Paul Johnson: I can say we will be publishing something on this within the next week because this is a piece of work that is under way. Broadly speaking, yes, the debt of students from poorer families will rise substantially because the grant is being turned into a loan and the result will be that an even higher proportion of them will not ever pay off the full loan from the current 75%. That number will become higher. One result of that, of course, is that because the majority are not in any case paying off the full loan at the moment, the impact after graduation ex post will be zero because they were not paying off the full amount anyway. The fact you are loading more debt on to them does not change the amount they end up paying.

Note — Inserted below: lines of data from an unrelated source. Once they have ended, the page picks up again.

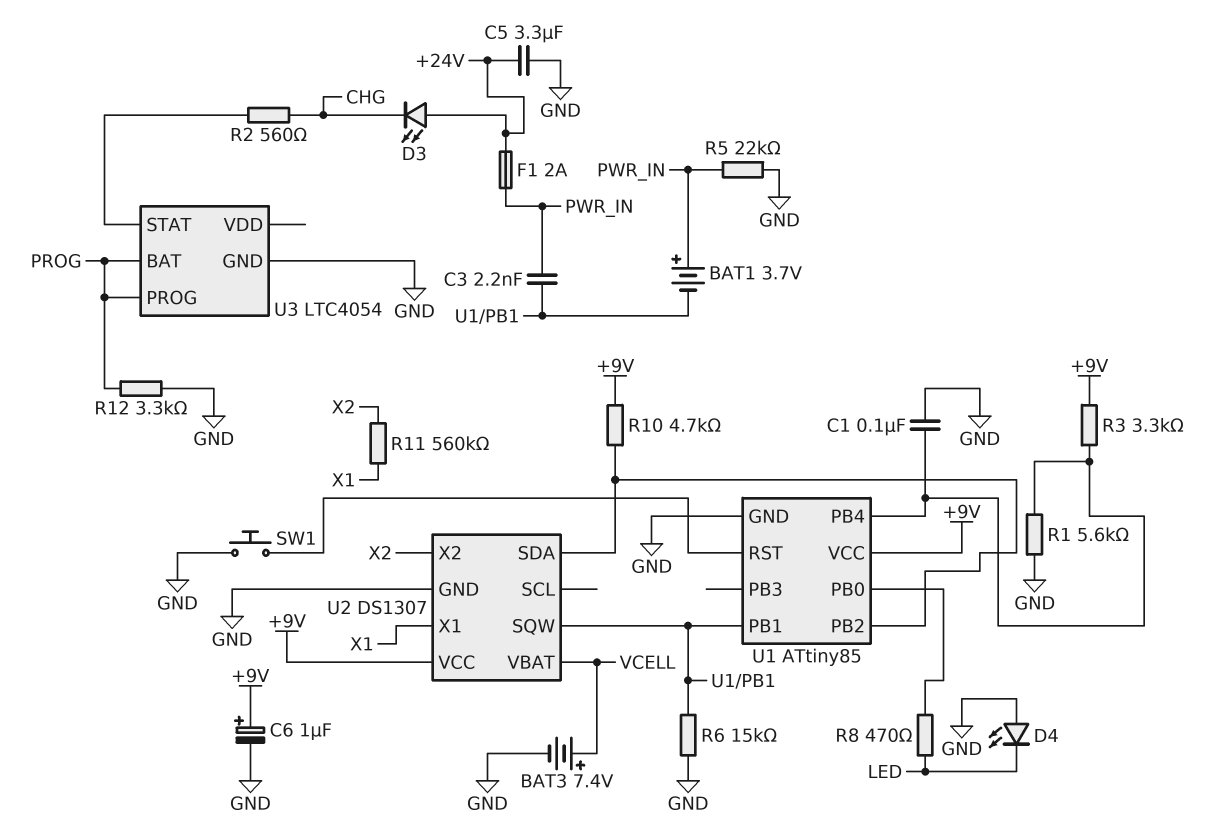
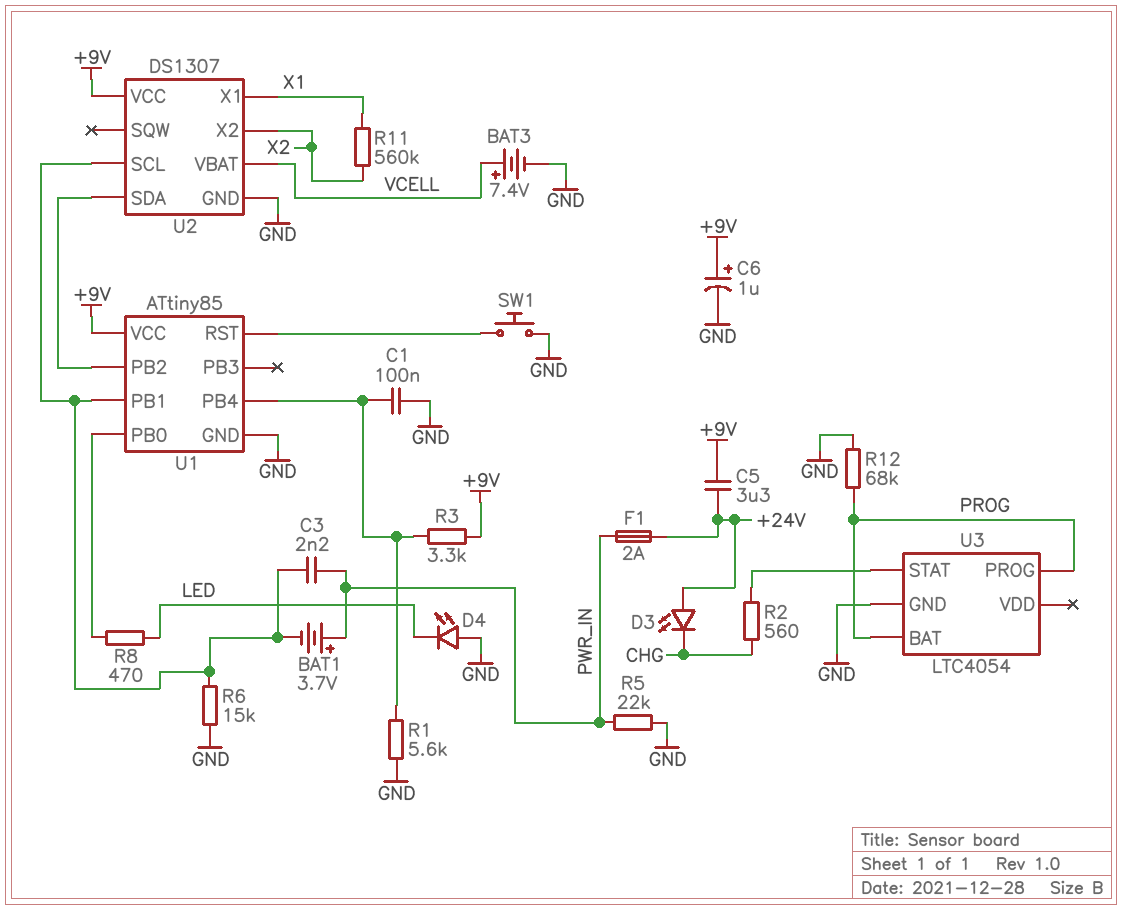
C5: 3.3uF (+24V, GND) -> 3.3uF (+9V, +24V)
R10: 4.7k (+9V, U1/PB2) -> none
R12: 3.3k (GND, PROG) -> 68k (GND, PROG)
U2 pin SCL: none -> U1/PB1
U2 pin SQW: U1/PB1 -> none

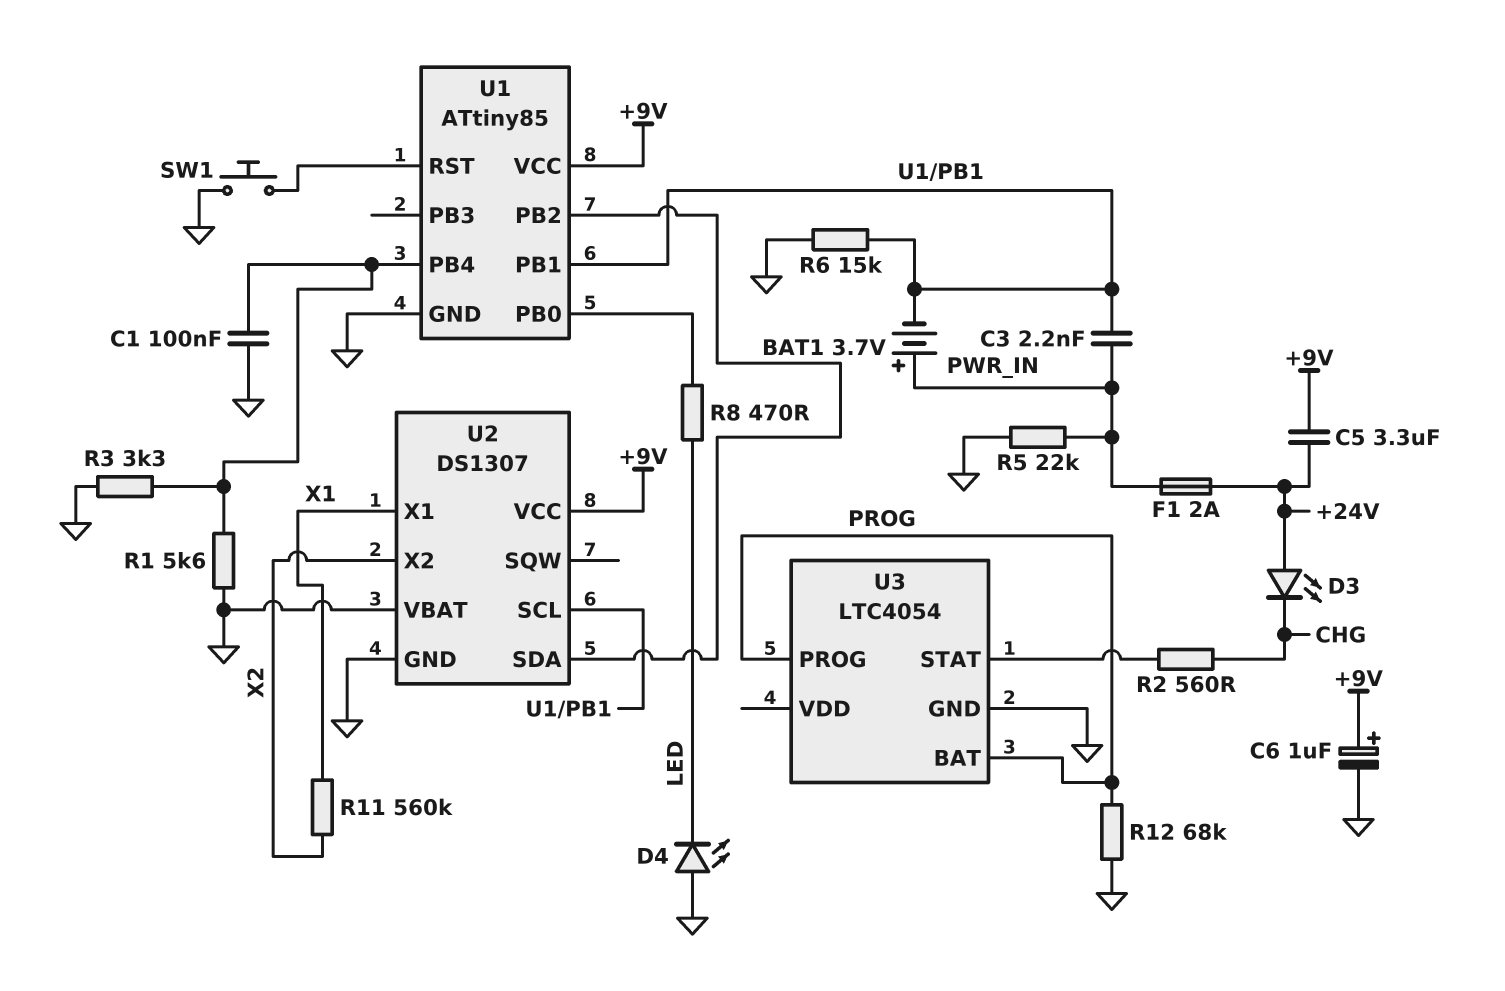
BAT3: 7.4V (plus VCELL, minus GND) -> none
R3: 3.3k (+9V, U1/PB4) -> 3.3k (GND, U1/PB4)
U2 pin VBAT: VCELL -> GND

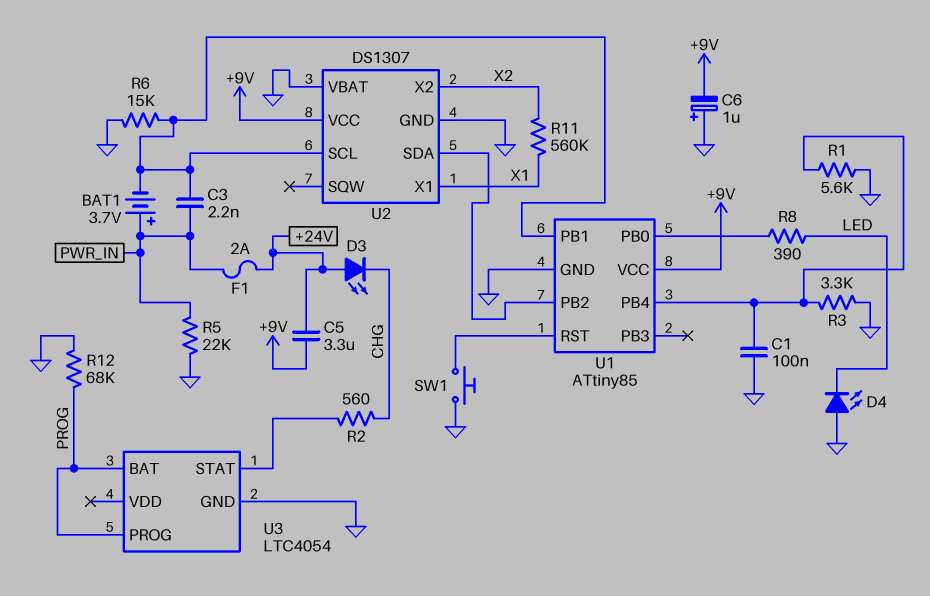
C6: 1uF (plus +9V, minus GND) -> 1uF (plus GND, minus +9V)
R8: 470 (LED, U1/PB0) -> 390 (LED, U1/PB0)

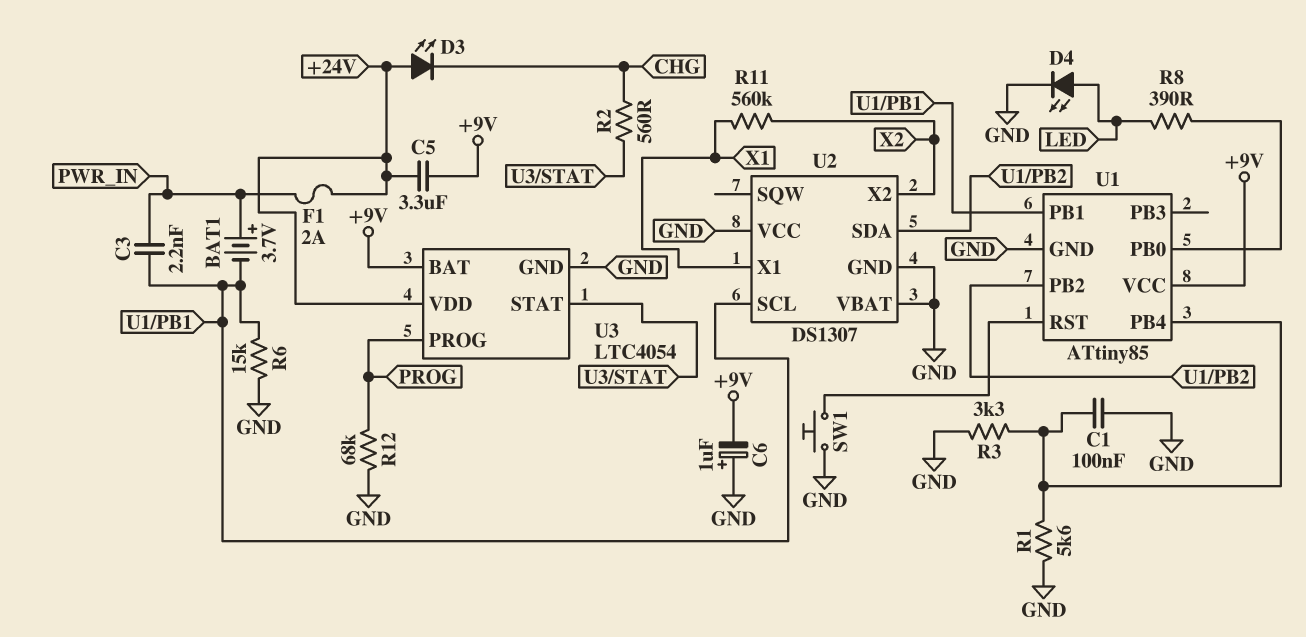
D4: LED (A GND, K LED) -> LED (A LED, K GND)
R5: 22k (GND, PWR_IN) -> none
U2 pin VCC: +9V -> GND
U3 pin BAT: PROG -> +9V
U3 pin VDD: none -> +24V

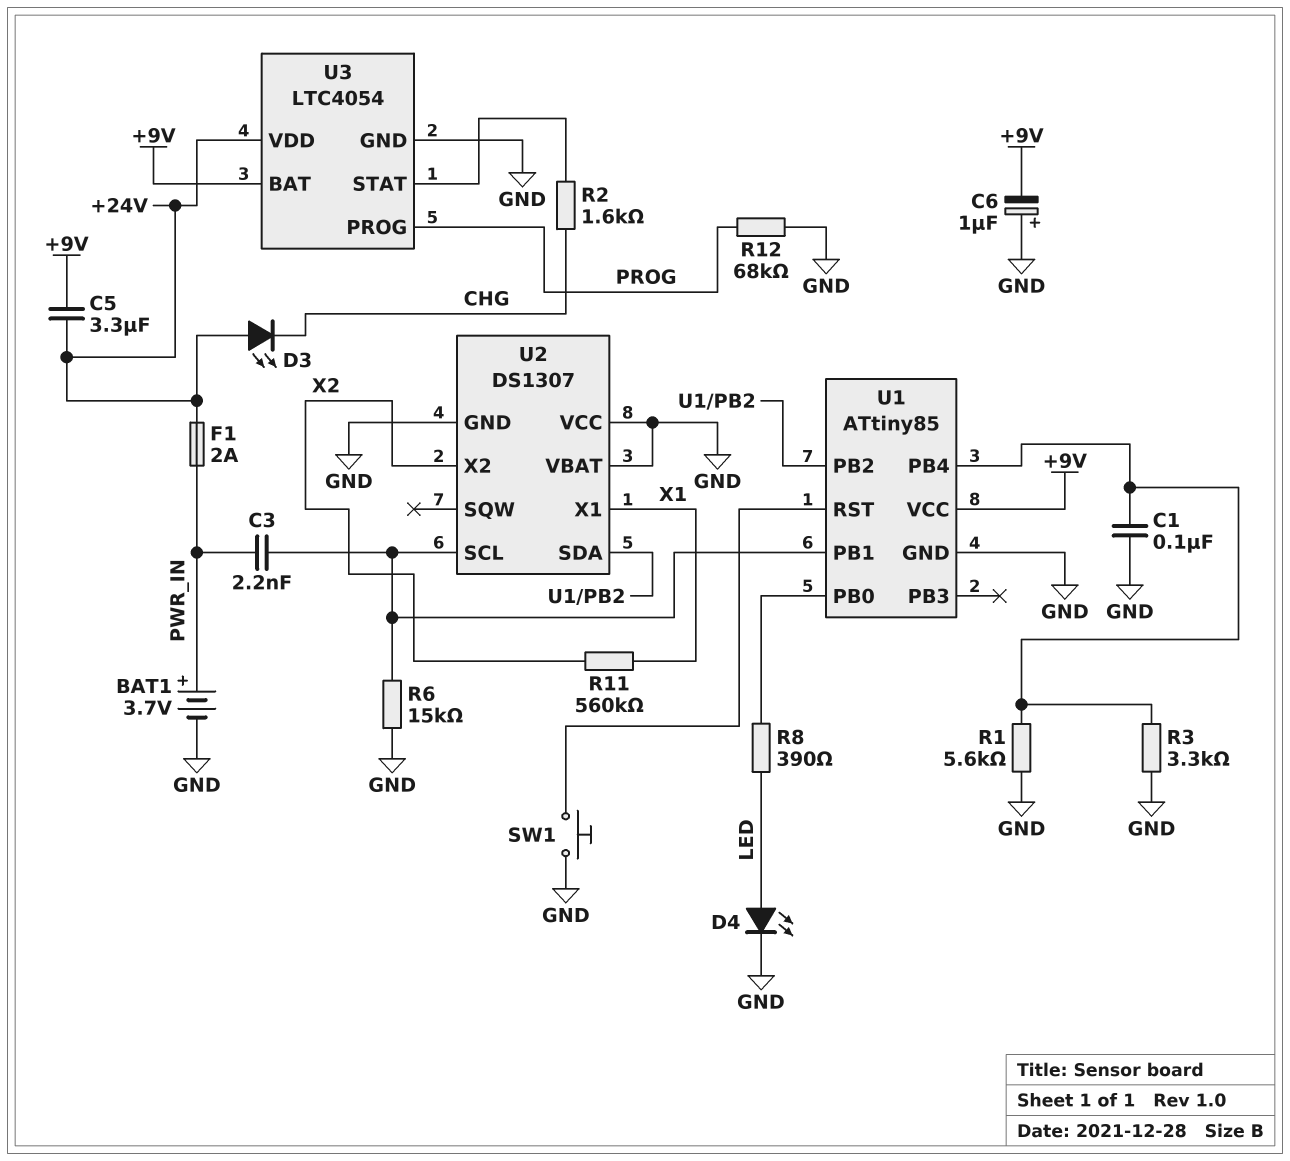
BAT1: 3.7V (plus PWR_IN, minus U1/PB1) -> 3.7V (plus PWR_IN, minus GND)
R2: 560 (CHG, U3/STAT) -> 1.6k (CHG, U3/STAT)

The change to the threshold is quite significant in terms of the amount of repayment that students will end up making and so that will over the lifetime of graduates, particularly middling income graduates, make a significant difference to the amount that they end up paying. It will not have much impact on the very lowest income graduates. They still will not get above that threshold. It will not make much difference to those at the top end because they pay it all back anyway, but for those at the lower middle of the earnings distribution, they will end up paying back more. Of course, the flip side of that is that it does mean that the Government gets back more of the loans that it makes and arguably puts the system on to a more sustainable basis.

 

Q79   Wes Streeting: That brings me on to the second issue, which is around the RAB and how it is being treated, not just the long-term consequences for the Treasury but also the way it is driving short-term policy decisions. I think the previous Minister, David Willetts, was always keen to say, “Don’t worry about the RAB, it’s not an issue” but it does sound a bit too good to be true that the Chancellor can put a significant amount of extra investment into higher education but there is no long-term cost to the Treasury or at least an insignificant cost. Do you have a view about that?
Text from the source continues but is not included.